Webb telescope being aimed at asteroid targeted by Nasa Dart mission for collision

An artist’s illustration of Nasa’s Double Asteroid Redirection Test (DART) mission as it closes in on the asteroid Dimorphos (Nasa)

Nasa’s space telescopes, Webb and its predecessor Hubble, as well as the Lucy space probe, are all set to monitor Nasa’s Dart mission slamming a spacecraft into an asteroid on Monday.

“We are moving an asteroid. We’re changing the motion of a natural body in space. Humanity has never done that before. Kind of astonishing that we’re doing that and what that bodes for the future,” Thomas Statler, a Dart programme scientist, said on Thursday.

Since it began operations earlier this year, Nasa’s James Webb Space Telescope (JWST), has captured a series of stunning images of the cosmos.

Last week Nasa revealed JWST’s images of Neptune showing the usually cool planet glowing in infrared light.

Now, images of the Dart mission that will be captured by JWST, and the Hubble space telescope, could shed more light on the physics of the spacecraft’s impact with the asteroid, and also on the asteroid’s debris post-collision.

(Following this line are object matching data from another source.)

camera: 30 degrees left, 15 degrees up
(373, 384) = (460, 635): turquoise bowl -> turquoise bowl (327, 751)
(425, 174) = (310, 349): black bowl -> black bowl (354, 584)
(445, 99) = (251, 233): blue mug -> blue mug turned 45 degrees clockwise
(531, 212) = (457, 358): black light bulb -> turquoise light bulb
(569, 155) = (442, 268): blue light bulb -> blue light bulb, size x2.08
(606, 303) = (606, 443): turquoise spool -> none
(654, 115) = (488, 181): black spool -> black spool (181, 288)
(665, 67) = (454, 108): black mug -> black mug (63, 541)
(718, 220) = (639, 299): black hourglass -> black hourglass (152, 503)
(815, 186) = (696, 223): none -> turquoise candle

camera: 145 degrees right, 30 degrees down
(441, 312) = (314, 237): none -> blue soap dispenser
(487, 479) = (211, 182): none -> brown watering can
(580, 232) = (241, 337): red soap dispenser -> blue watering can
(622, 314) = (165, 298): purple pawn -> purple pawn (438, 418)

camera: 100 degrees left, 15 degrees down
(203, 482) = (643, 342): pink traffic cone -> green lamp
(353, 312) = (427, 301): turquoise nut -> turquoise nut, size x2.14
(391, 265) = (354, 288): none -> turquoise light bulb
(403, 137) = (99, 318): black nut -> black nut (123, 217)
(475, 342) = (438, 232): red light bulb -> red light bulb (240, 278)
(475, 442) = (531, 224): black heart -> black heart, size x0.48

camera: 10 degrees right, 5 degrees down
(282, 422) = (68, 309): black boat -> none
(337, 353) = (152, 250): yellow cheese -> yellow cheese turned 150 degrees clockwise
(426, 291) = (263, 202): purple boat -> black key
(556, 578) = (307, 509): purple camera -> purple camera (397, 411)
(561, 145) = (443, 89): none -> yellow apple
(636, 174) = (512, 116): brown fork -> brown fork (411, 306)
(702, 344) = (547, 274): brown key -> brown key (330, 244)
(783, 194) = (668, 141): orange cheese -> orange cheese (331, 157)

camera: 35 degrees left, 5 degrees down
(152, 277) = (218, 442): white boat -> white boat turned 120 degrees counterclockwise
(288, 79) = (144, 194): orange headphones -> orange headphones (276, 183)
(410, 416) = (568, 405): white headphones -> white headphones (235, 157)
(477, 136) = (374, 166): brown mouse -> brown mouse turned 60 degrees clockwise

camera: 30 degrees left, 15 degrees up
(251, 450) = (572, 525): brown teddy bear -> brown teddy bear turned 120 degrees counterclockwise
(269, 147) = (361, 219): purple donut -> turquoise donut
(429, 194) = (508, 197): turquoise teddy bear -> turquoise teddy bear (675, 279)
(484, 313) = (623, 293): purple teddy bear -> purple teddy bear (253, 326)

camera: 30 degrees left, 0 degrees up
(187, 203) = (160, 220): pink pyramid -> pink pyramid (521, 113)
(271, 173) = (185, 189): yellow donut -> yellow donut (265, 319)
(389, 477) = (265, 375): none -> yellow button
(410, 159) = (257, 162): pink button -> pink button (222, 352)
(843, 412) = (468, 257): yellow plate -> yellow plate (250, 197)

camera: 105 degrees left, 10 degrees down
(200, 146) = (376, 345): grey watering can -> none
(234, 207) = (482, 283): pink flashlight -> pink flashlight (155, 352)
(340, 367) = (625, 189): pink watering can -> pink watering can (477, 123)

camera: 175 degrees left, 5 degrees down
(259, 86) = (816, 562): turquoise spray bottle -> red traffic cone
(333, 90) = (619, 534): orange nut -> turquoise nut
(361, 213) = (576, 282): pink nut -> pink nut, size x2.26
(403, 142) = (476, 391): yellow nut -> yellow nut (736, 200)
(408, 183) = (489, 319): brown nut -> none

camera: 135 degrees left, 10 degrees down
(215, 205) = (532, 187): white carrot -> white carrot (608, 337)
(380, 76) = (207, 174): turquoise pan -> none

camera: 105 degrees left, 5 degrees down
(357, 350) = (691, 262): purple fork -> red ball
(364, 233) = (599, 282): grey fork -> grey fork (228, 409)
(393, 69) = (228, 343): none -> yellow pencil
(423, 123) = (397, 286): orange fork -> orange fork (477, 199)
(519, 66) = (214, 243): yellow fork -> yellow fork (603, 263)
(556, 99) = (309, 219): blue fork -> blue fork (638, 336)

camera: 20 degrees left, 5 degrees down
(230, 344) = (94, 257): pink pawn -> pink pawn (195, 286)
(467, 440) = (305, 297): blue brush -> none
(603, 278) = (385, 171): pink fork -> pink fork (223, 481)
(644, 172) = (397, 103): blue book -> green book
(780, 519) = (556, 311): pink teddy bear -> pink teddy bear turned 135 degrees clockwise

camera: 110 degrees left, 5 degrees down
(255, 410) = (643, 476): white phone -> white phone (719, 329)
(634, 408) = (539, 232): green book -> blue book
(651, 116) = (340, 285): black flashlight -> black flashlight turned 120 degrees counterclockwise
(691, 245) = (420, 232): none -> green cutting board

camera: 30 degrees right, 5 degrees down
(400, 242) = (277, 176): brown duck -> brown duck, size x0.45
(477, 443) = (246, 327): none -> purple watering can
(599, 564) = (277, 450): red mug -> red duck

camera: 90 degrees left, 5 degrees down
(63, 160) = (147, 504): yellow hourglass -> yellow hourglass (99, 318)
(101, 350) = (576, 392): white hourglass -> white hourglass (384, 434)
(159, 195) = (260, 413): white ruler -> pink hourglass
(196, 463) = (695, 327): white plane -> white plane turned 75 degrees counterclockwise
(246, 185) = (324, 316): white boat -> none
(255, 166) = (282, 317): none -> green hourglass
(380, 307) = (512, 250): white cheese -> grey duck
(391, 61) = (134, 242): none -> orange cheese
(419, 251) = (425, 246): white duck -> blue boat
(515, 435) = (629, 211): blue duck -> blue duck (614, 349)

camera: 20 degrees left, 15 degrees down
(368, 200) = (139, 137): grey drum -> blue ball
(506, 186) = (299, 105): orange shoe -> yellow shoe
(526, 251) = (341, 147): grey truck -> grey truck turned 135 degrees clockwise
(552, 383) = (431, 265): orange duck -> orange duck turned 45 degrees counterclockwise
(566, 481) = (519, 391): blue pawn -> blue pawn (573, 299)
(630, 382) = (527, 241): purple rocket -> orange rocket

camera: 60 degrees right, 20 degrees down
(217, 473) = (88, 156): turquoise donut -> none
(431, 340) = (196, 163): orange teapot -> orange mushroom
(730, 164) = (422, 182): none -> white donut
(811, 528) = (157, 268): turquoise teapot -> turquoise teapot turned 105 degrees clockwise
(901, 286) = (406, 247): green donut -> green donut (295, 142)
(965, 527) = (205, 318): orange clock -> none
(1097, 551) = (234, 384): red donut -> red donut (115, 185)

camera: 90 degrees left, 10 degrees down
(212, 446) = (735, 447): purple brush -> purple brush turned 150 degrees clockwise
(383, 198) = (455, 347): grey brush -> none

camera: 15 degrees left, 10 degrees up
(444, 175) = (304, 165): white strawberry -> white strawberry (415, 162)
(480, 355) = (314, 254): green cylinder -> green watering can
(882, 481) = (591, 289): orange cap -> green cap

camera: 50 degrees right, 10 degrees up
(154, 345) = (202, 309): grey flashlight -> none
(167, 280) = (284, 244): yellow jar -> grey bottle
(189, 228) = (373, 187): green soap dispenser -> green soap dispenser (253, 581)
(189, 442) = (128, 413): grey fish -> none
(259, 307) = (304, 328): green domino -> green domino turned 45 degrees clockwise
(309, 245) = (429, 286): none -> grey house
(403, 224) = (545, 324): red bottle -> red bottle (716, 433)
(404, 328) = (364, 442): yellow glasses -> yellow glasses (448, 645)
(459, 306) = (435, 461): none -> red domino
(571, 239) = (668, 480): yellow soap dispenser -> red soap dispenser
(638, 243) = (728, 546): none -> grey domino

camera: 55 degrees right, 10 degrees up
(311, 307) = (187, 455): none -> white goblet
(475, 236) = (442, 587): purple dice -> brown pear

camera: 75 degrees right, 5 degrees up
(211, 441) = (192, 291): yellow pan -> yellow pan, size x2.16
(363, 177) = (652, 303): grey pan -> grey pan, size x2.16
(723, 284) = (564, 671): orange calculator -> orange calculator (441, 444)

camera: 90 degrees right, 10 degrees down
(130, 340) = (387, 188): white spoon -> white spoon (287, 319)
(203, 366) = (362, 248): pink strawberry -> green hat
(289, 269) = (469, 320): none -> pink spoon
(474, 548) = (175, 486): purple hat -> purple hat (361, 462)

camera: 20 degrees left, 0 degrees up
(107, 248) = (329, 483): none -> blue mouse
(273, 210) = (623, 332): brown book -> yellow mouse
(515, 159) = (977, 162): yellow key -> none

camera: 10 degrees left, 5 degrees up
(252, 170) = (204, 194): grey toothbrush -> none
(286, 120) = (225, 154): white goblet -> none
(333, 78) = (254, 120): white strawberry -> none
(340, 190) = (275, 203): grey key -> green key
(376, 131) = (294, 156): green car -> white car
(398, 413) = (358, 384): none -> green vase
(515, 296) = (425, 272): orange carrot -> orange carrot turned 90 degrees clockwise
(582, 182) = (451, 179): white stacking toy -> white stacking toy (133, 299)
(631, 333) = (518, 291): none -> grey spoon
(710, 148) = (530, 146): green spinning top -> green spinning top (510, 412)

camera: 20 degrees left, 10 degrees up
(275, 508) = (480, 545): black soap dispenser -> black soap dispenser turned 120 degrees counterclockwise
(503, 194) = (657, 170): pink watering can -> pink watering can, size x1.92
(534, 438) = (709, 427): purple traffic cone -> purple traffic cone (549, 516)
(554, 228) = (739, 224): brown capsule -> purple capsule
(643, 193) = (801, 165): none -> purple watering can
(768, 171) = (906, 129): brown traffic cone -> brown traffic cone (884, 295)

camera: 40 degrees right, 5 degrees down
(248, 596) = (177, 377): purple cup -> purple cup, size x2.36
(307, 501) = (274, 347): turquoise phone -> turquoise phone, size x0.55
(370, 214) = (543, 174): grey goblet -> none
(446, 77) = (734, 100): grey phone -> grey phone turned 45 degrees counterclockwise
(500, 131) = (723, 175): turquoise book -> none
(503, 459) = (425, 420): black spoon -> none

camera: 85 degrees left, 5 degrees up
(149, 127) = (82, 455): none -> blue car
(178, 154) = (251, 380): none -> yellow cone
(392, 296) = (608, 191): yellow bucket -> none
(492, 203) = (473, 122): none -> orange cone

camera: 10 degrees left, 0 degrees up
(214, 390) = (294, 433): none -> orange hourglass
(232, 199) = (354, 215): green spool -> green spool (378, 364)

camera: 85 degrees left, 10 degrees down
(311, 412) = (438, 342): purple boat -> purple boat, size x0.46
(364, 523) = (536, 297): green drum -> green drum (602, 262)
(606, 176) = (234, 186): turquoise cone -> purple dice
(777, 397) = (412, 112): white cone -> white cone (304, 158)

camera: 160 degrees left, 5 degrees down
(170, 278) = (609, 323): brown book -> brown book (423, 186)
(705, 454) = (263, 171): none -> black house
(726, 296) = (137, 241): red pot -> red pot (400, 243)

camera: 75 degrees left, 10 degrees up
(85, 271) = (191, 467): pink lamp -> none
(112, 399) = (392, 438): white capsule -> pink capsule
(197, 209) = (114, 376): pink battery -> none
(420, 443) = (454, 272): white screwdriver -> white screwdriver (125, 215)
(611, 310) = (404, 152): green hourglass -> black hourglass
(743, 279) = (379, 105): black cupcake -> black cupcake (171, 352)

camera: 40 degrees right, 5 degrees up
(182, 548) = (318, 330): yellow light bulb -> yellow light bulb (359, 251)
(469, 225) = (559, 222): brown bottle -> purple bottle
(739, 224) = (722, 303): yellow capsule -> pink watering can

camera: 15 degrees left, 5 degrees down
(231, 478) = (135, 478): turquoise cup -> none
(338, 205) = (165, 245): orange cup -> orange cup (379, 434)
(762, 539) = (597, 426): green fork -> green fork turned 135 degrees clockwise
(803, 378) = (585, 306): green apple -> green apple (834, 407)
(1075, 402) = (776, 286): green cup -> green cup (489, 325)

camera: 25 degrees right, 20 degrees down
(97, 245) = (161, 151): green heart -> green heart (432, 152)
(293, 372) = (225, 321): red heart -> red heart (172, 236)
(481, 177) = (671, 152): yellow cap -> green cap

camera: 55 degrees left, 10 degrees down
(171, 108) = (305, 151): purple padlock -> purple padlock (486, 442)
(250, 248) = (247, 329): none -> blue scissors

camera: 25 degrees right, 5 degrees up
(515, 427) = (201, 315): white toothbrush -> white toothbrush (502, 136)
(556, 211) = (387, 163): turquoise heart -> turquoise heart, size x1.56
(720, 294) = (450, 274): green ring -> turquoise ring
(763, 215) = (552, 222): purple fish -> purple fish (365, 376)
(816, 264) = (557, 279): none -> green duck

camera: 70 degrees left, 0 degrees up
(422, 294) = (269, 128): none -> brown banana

In the proof-of-concept test, the American space agency’s Dart spacecraft will strike an asteroid called Dimorphos some 68 million miles from Earth, and Nasa will carefully measure the results.

The mission is an attempt by the agency to understand how to deflect or change the trajectory of any future space rocks that could threaten the existence of Earth.

“Dart is demonstrating what we call the kinetic impact technique for changing the speed of the asteroid in space and therefore changing its orbit,” Nasa planetary defence officer Lindley Johnson said. “This demonstration is extremely important to our future here on the earth, and life on earth.”

A small Italian micro-satellite LICIACube, accompanying Dart will also be gathering its own data on the collision.

The “mini-photographer” has warmed up to capture the event.

Last week, LICIACube captured striking images of a crescent Earth and the “Seven Sisters” Pleiades star cluster.

Following Dart’s collision with Dimorphos, the mini-satellite will fly past the asteroid about three times to capture images of the asteroid surface as well as that of the debris ejected from the newly formed crater with its two optical cameras – Luke (LICIACube Unit Key Explorer) and Leia (LICIACube Explorer Imaging for Asteroid).

Apart from being a mission to test if asteroids can be deflected off their trajectories, the Dart mission will thus also unravel the “ground truth” about what these space rocks are made of.

Scientists also hope to understand from these studies what approaches, other than deflecting these space rocks from their paths, may work to save us from any Earth-bound asteroids.